As ADF (Forças Democráticas Aliadas), formadas por antigos rebeldes ugandeses, conhecidas pela sua extrema violência contra civis, têm cometido repetidos massacres nas províncias de Kivu do Norte (leste) e Ituri (nordeste), tendo atacado nesta segunda, nos últimos cinco dias, várias localidades no território de Mambasa.

O número de mortos nestes ataques “é de 31 civis entre quarta-feira, 22 de julho, e segunda-feira, 27 de julho”, disse à AFP Jospin Paluku, presidente da organização da sociedade civil do território de Mambasa.

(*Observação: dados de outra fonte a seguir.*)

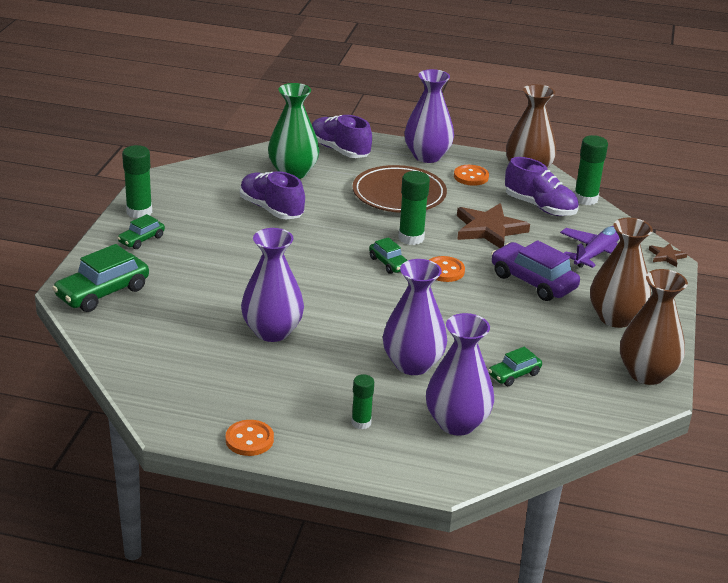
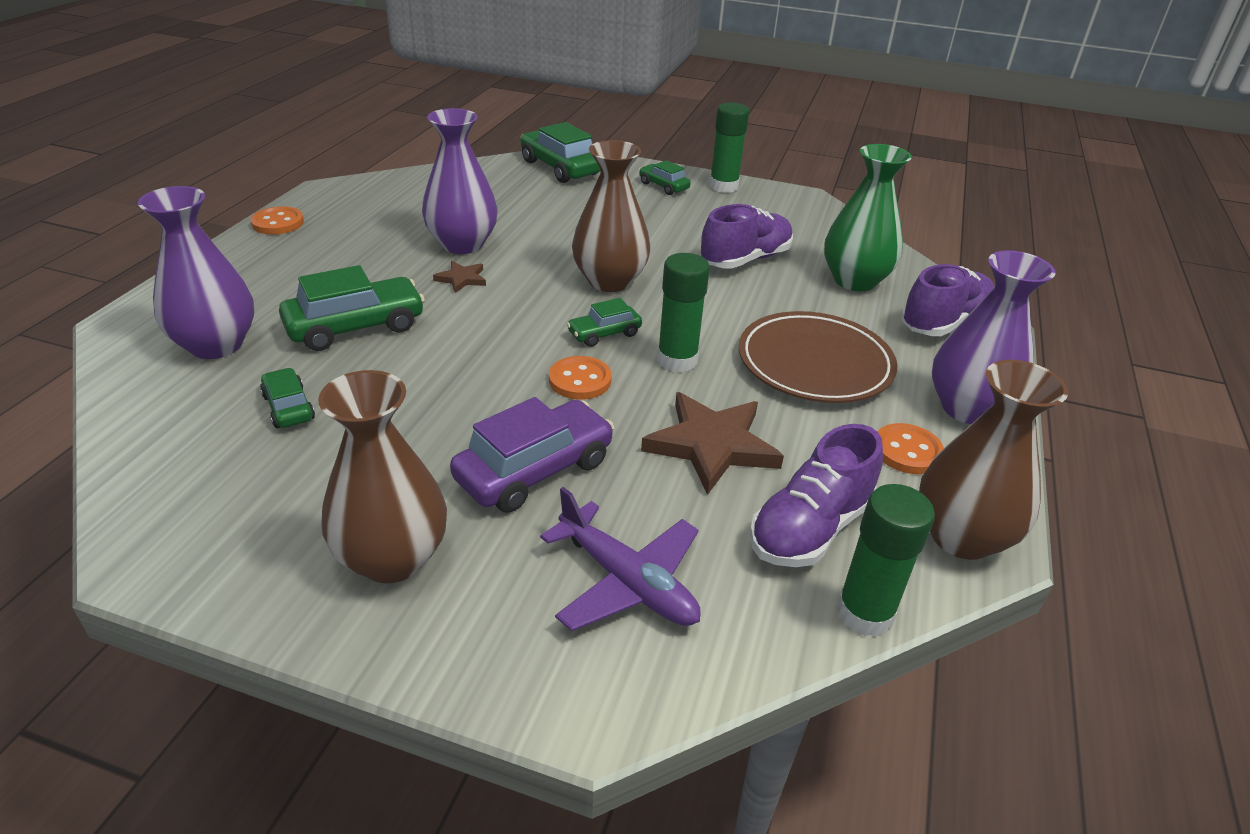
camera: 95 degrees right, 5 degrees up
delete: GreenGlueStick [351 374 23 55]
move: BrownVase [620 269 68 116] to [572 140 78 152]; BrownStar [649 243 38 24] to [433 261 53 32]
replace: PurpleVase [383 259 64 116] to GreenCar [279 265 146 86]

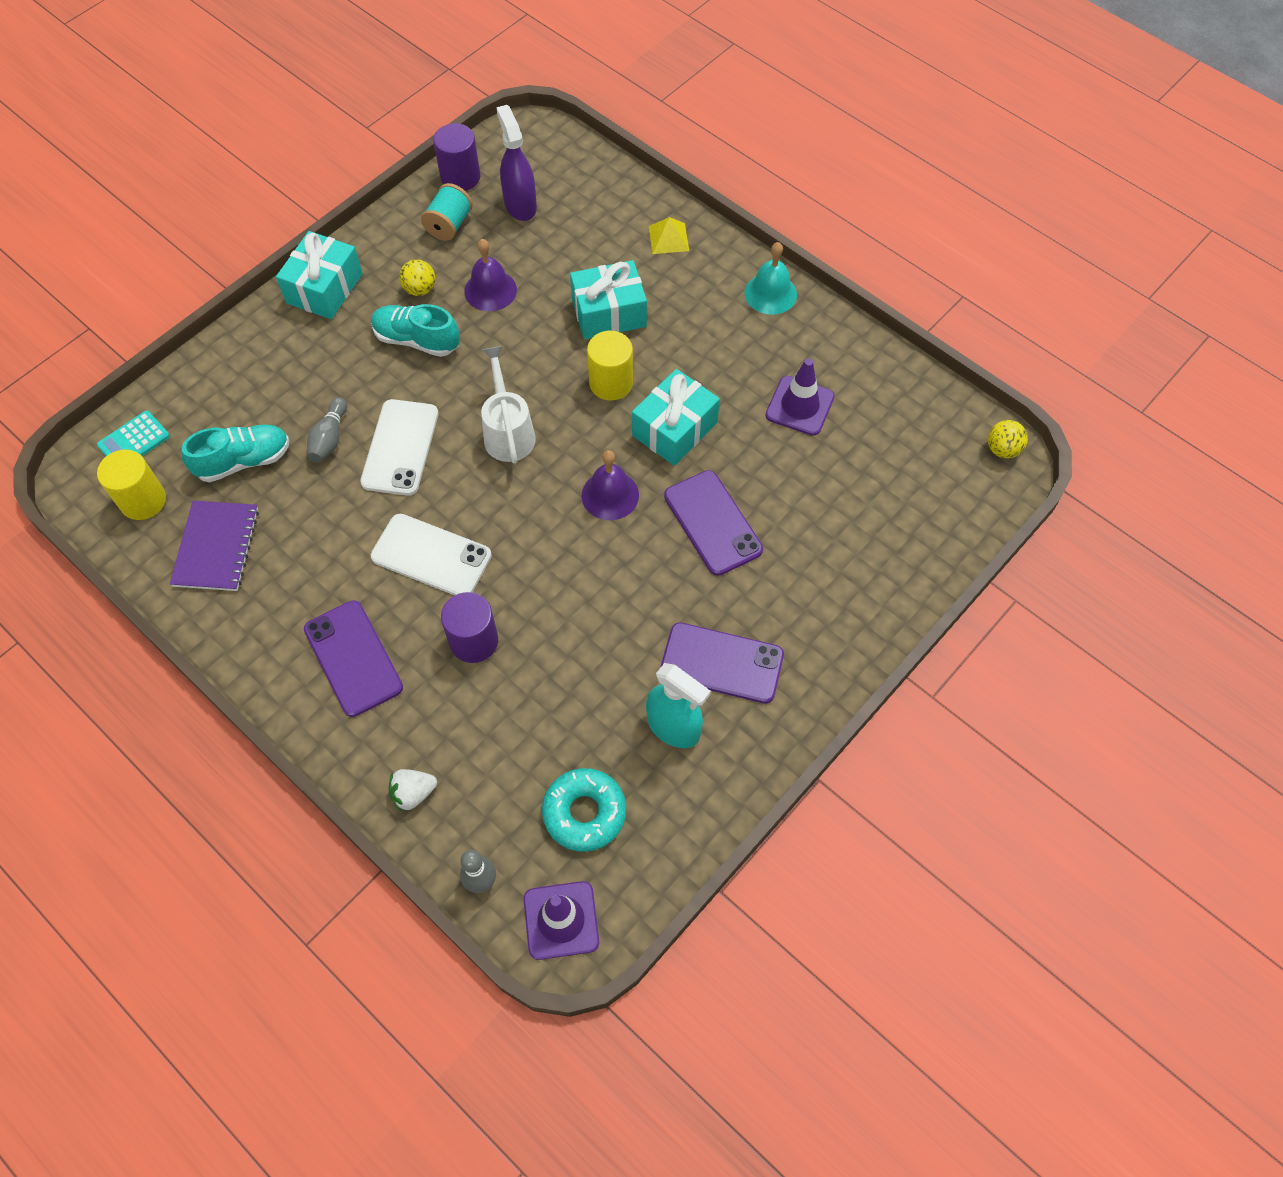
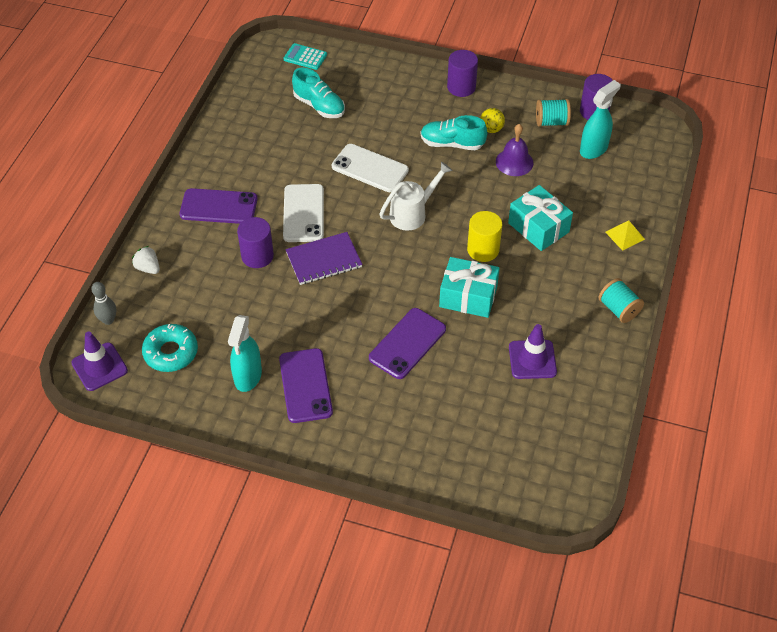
camera: 65 degrees right, 10 degrees down
delete: YellowCylinder [97 449 69 71]; GreyBowlingPin [307 397 40 66]; PurpleBell [582 450 57 70]; YellowBall [988 420 40 38]
move: PurpleNotebook [170 501 89 90] to [286 232 76 53]
replace: TurquoiseGift [276 231 87 88] to PurpleCylinder [447 50 31 47]; TurquoiseBell [744 242 53 73] to TurquoiseSpool [599 278 45 45]
recolor: PurpleSprayBottle [496 105 41 116] to TurquoiseSprayBottle [580 80 41 79]
rotate: PurplePhone [304 600 99 117] = [180 188 78 36] 60 degrees clockwise; WhitePhone [360 399 79 97] = [332 144 77 48] 45 degrees clockwise; TurquoiseShoe [371 304 89 53] = [421 115 66 35] 75 degrees counterclockwise

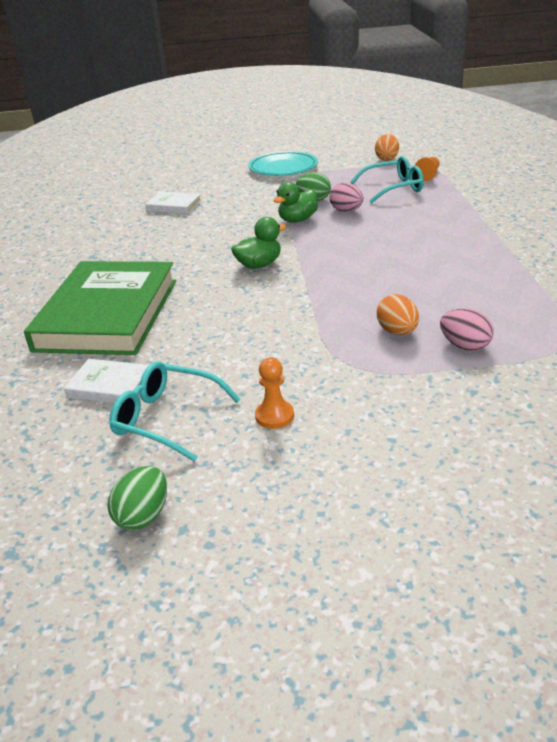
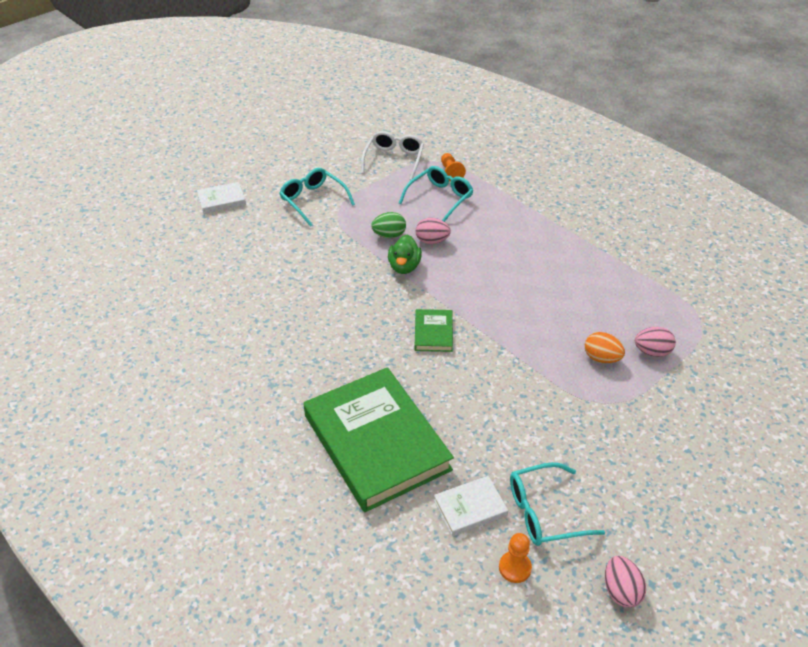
camera: 40 degrees left, 10 degrees up
move: WhiteBook [145 192 56 22] to [197 182 49 32]; OrangePawn [255 358 39 71] to [499 533 33 50]
replace: GreenDuck [231 217 55 52] to GreenBook [414 309 39 43]; TurquoisePlate [248 151 70 25] to TurquoiseGlasses [280 168 75 59]; OrangeEgg [375 134 24 27] to WhiteGlasses [361 131 63 49]
recolor: GreenEgg [108 466 59 64] to PinkEgg [605 556 41 52]

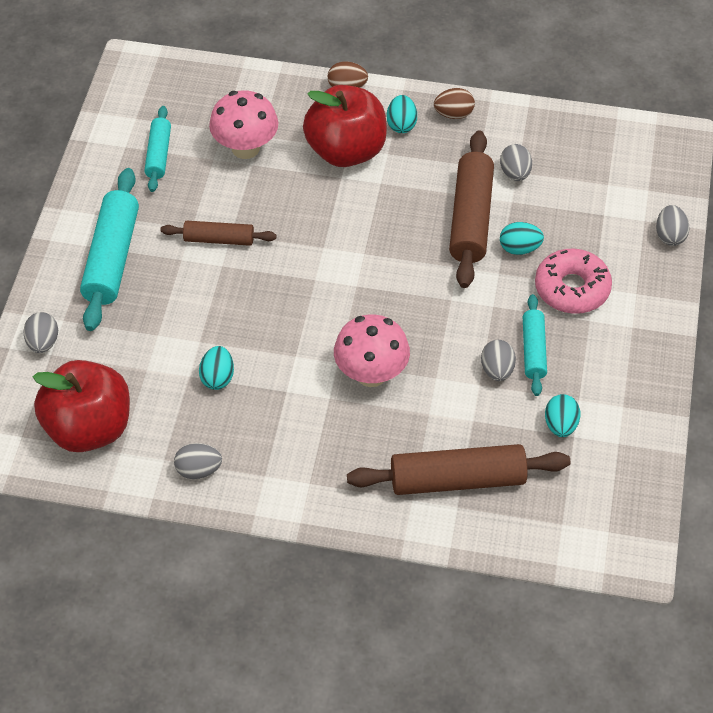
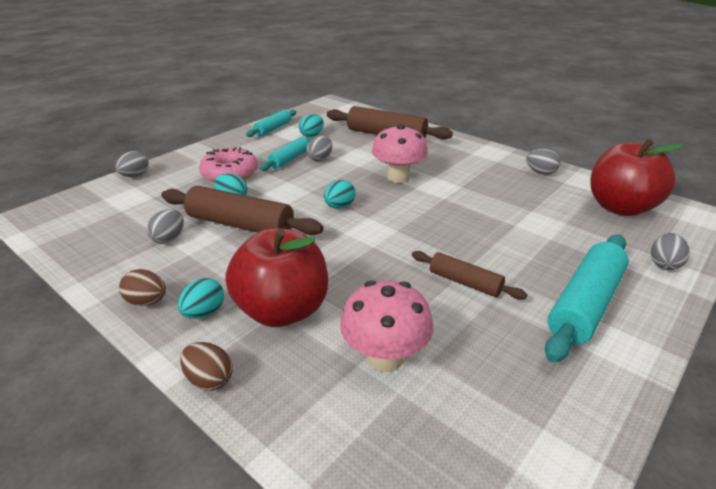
camera: 150 degrees left, 20 degrees down
move: TurquoiseRollingPin [144 106 27 86] to [246 110 50 27]; TurquoiseEgg [199 346 35 44] to [324 180 32 29]
rotate: BrownRollingPin [449 130 45 158] = [161 186 162 49] 75 degrees clockwise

Várias fontes locais confirmaram este número à AFP. Uma fonte de segurança reportou cerca de 50 mortes.

Pelo menos 18 destas pessoas foram mortas entre a noite de quarta-feira e a manhã de quinta-feira na cidade mineira de Njiapanda-Bela, segundo estas fontes.

O leste da RDC é palco há mais de 30 anos, de violência por uma multiplicidade de milícias e grupos armados.

As ADF, dispersas em vários grupos móveis pelas florestas de Ituri, têm tentado há vários meses cobrar impostos às comunidades da região, que obtêm os seus rendimentos sobretudo do cultivo do cacau e da mineração, em troca de proteção, segundo analistas citados pela AFP.

Mais de 190 civis foram mortos desde janeiro em ataques no território de Babila Babombi, onde sa ADF ainda não impuseram os seus impostos, disse Muhindo Mamboro Peresi, chefe local da sociedade civil.

Segundo fontes locais, as ADF mataram pelo menos vinte civis nas últimas semanas no território de Beni, localizado na província vizinha de Kivu do Norte.